The use of BCMA is growing in popularity with many health systems already implementing this technology. When used appropriately, BCMA can decrease MEs by 65% to 86%.26,27 BCMA has also been shown to prevent medication administration errors in outpatient areas—most notably the emergency department where BCMA is not routinely used.28 The BCMA process involves using medications dispensed by the pharmacy with a bar code on the medication. This bar code is on all medications regardless of route including IV medications. If the incorrect medication is scanned, a warning will appear. As with other strategies, there is potential for error with bar-code administration as well. Examples would include nurses who override the warnings or who administer the medication before scanning the bar code. Both of these instances could lead to either an ME or ADE or both.
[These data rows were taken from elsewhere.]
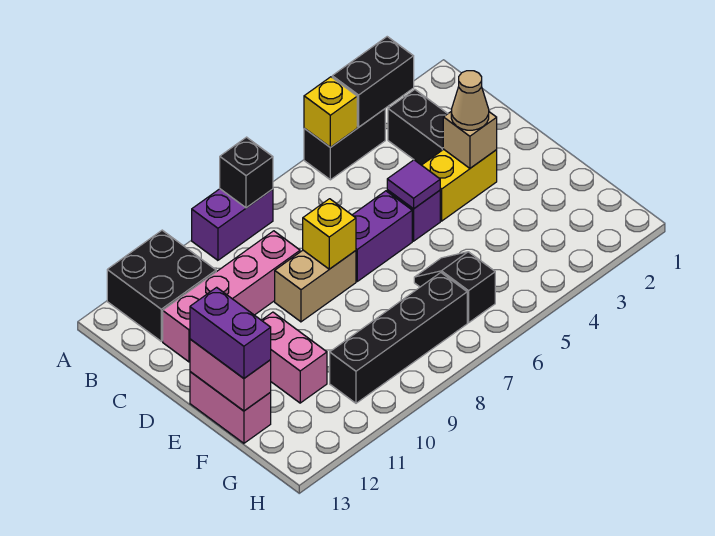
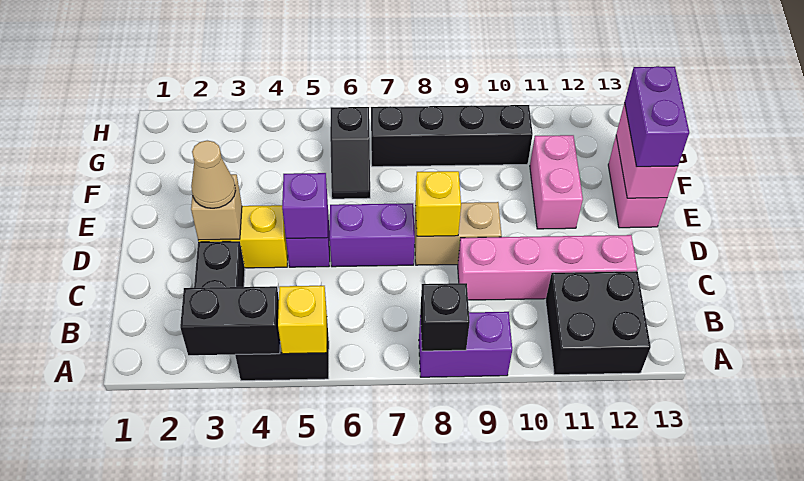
purple tile D5 level 2 -> purple brick D5 level 2

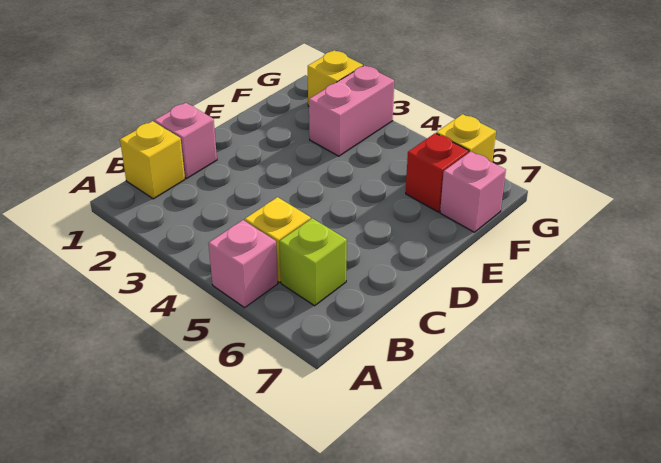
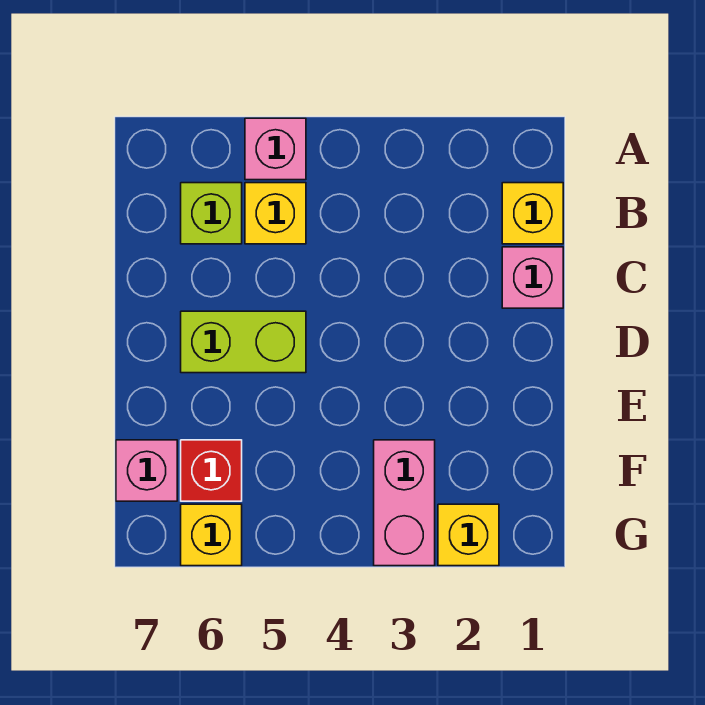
none -> lime brick D5:D6 level 1

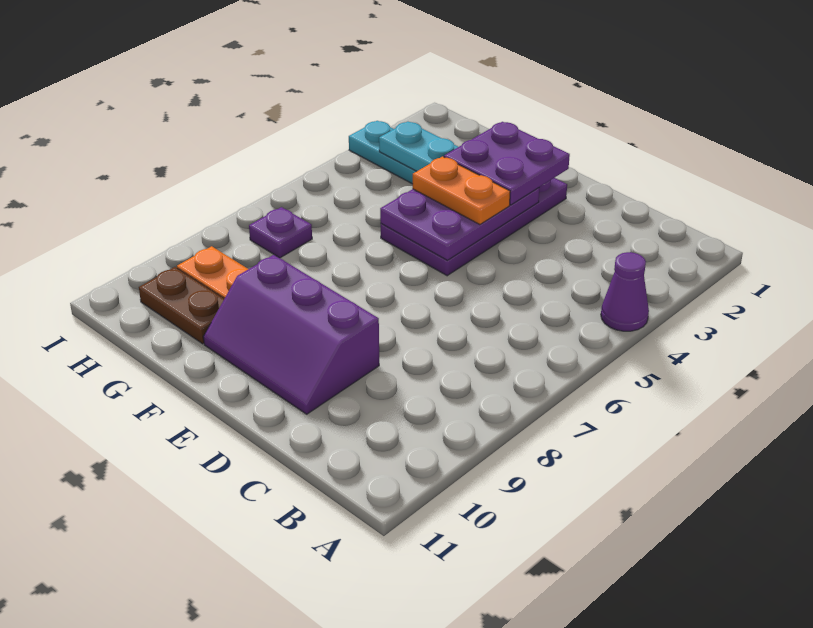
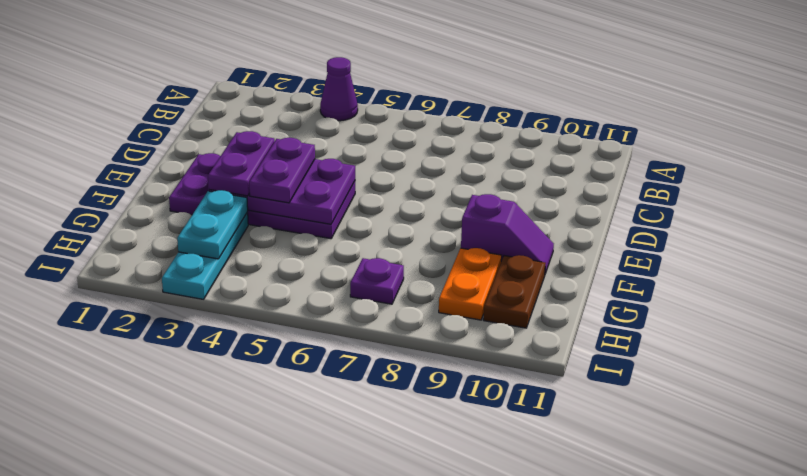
purple slope D9:F10 level 1 top 9 -> purple slope F9:F10 level 1 top 9
purple plate E2:F3 level 3 -> purple plate E3:F3 level 3
orange plate E4:F4 level 3 -> purple plate E4:F4 level 3

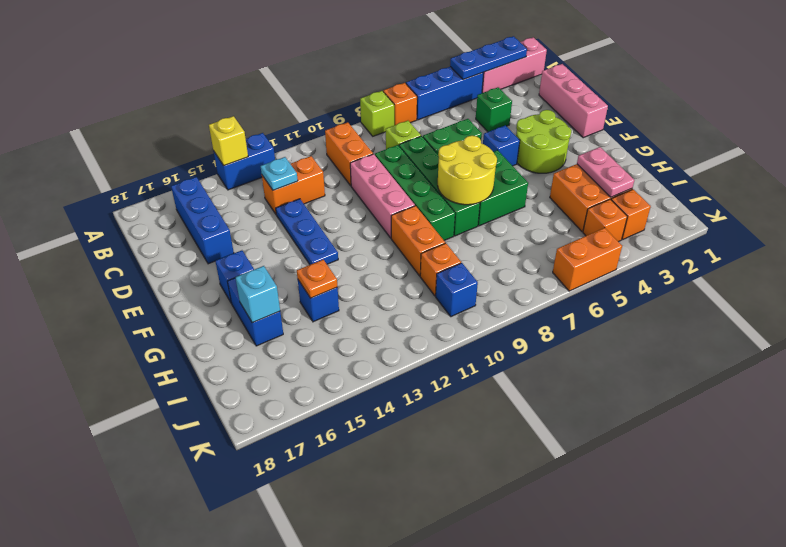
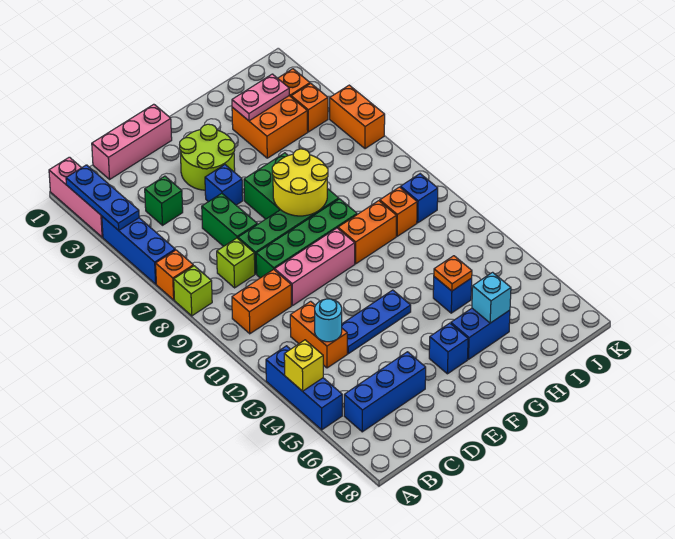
blue brick A13:A14 level 1 -> blue brick A13:A15 level 1
cyan plate C13 level 2 -> cyan round brick C13 level 2

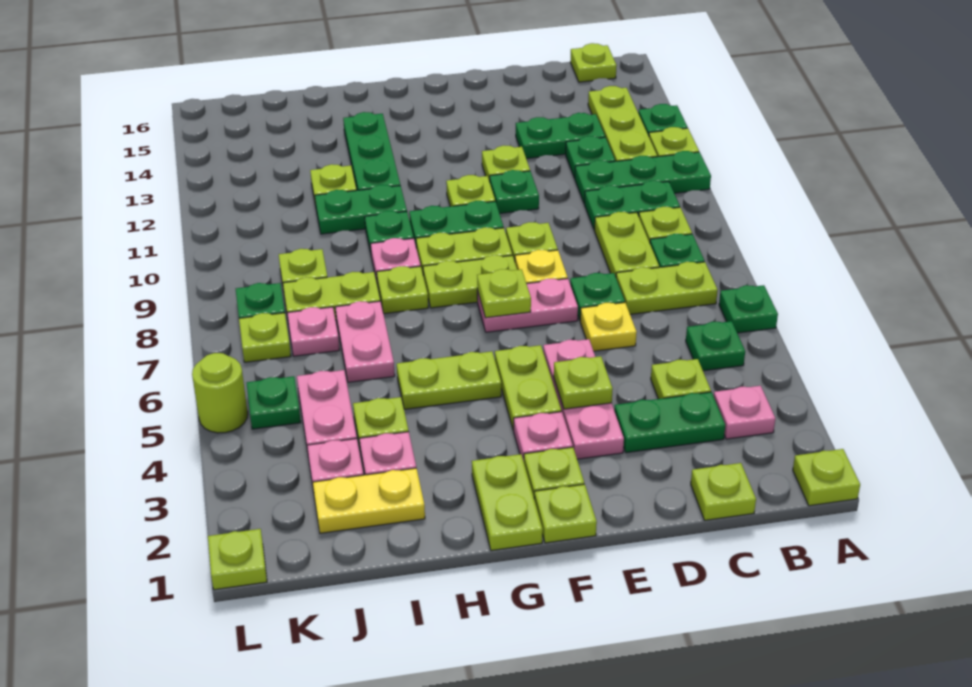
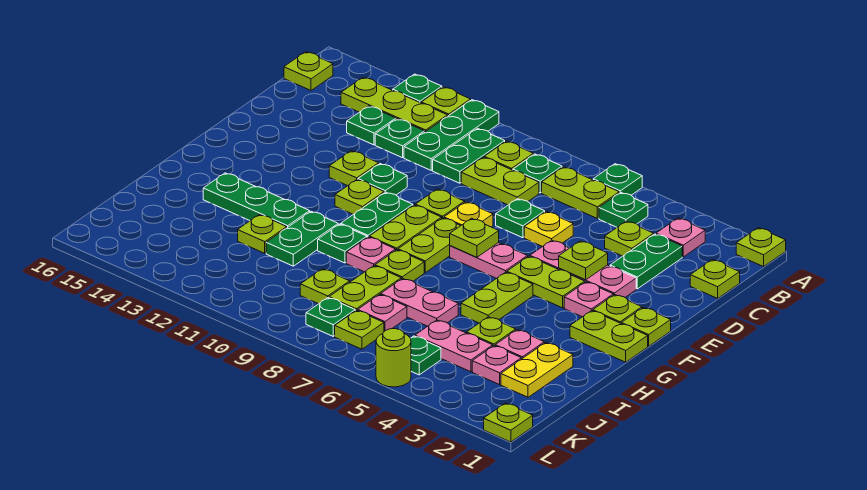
lime plate B7:C7 level 1 -> lime plate B6:B7 level 1
green plate C13:D13 level 1 -> green plate C13 level 1
pink plate E7:F7 level 1 -> pink plate F6:F7 level 1

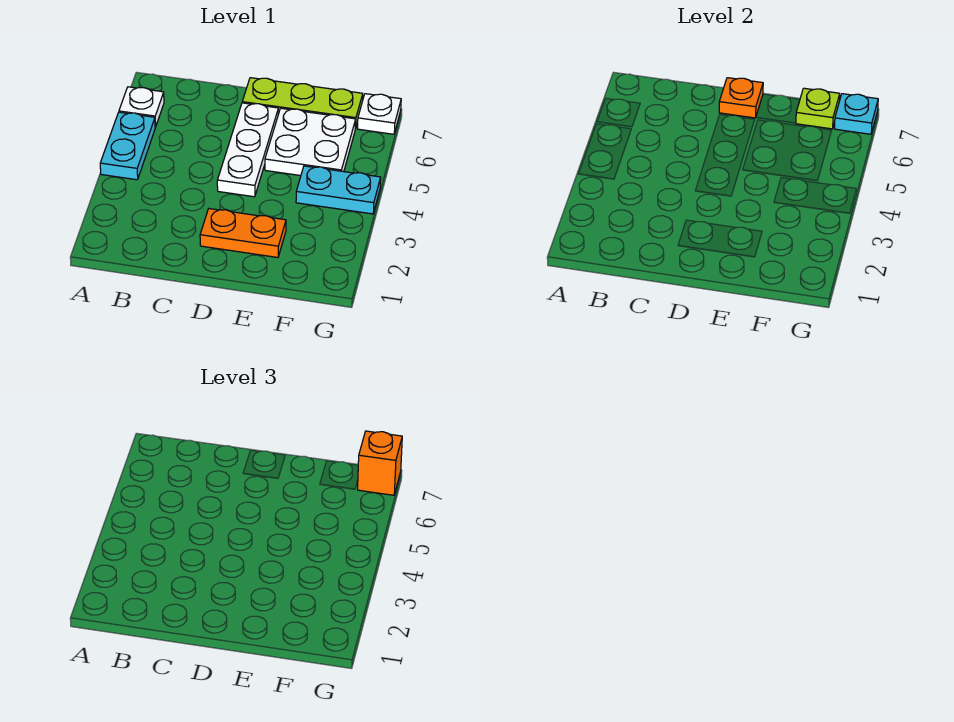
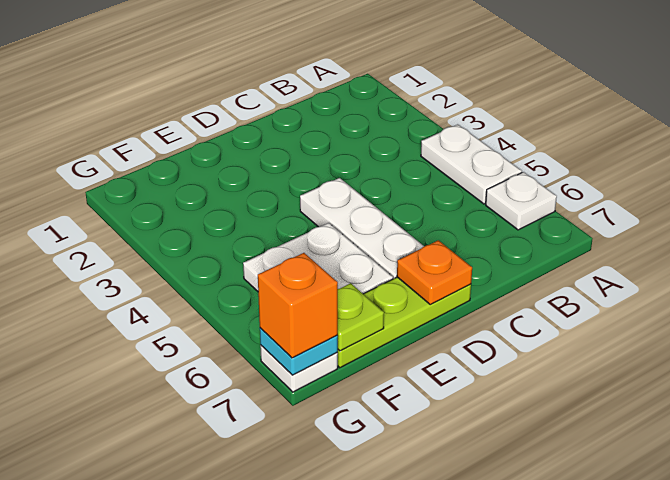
cyan plate A4:A5 level 1 -> white plate A4:A5 level 1
orange plate D2:E2 level 1 -> none
cyan plate F4:G4 level 1 -> none

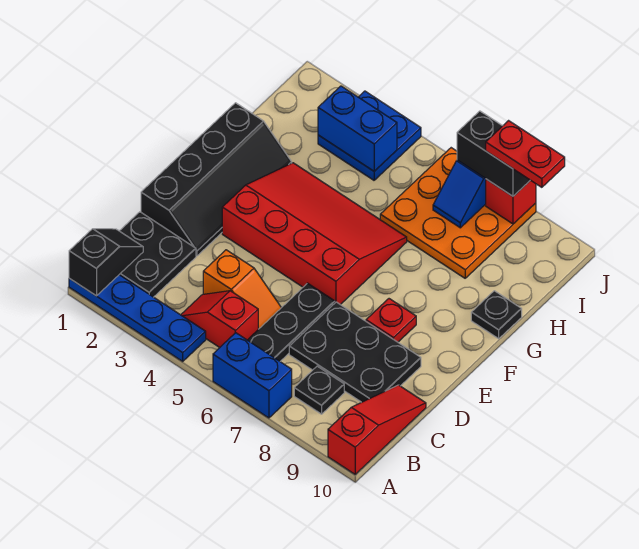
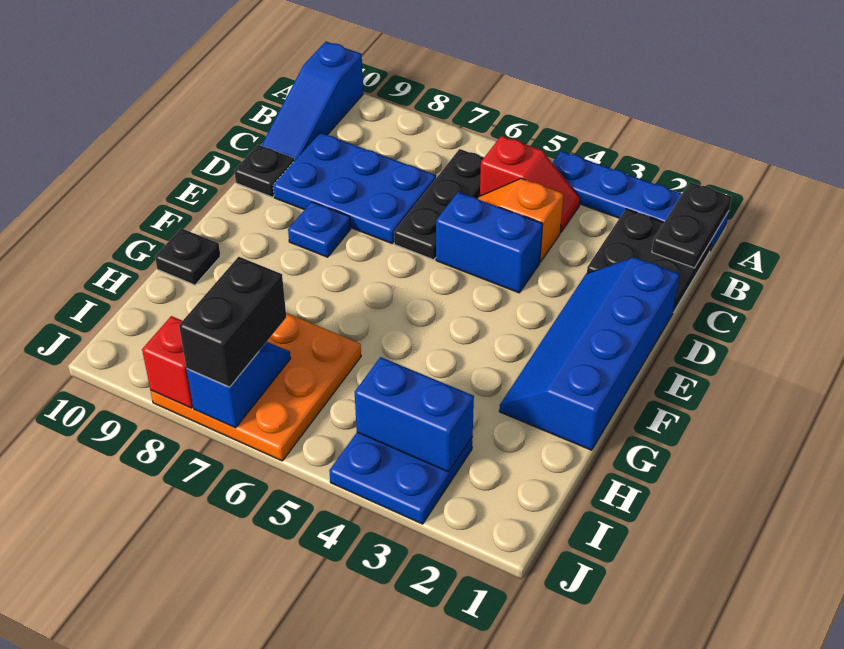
black slope A1:B1 level 2 top A -> black plate A1:B1 level 2
blue brick A6:A7 level 1 -> blue brick D4:D5 level 1
red slope A10:C10 level 1 top A -> blue slope A10:C10 level 1 top A
black plate B8 level 1 -> black plate D10 level 1
black plate C7:D9 level 1 -> blue plate C7:D9 level 1
black slope D1:G2 level 1 top 1 -> blue slope D1:G2 level 1 top 1
red slope E3:G6 level 1 top E -> none
red plate E8 level 1 -> blue plate E8 level 1
black brick J7:J8 level 3 -> black brick I7:J7 level 3
red plate J8:J9 level 4 -> none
Newer IV pumps called “smart pumps” are another newer method created to reduce errors. Smart pumps are used to deliver IV products to patients. These pumps allow the organization to program the pump with standard concentrations and standard infusion ranges, preventing the nurse from administering it outside specified limits for each drug. These pumps are also set up with soft and hard stops whereby if a nurse sets the pump outside specified ranges, the pump could alarm with a soft stop in which case the nurse could override it, or a hard stop in which case the nurse would be unable to override the alarm. The Institute for Safe Medication Practices cautions that while this technology can reduce MEs and ADEs, “smart pumps aren’t smart by themselves.” The information on most smart pumps cannot be viewed on the EMR as pump software is not owned by most EMR vendors. The next step to “close the loop” in preventing intravenous infusion errors is to integrate smart pumps with the EMR so that data are sent bidirectionally between the two technologies.
It is important to remember the significance of MEs and ADEs on patients and the healthcare system. The cost of improving systems and training is negligible compared with the value of lives saved.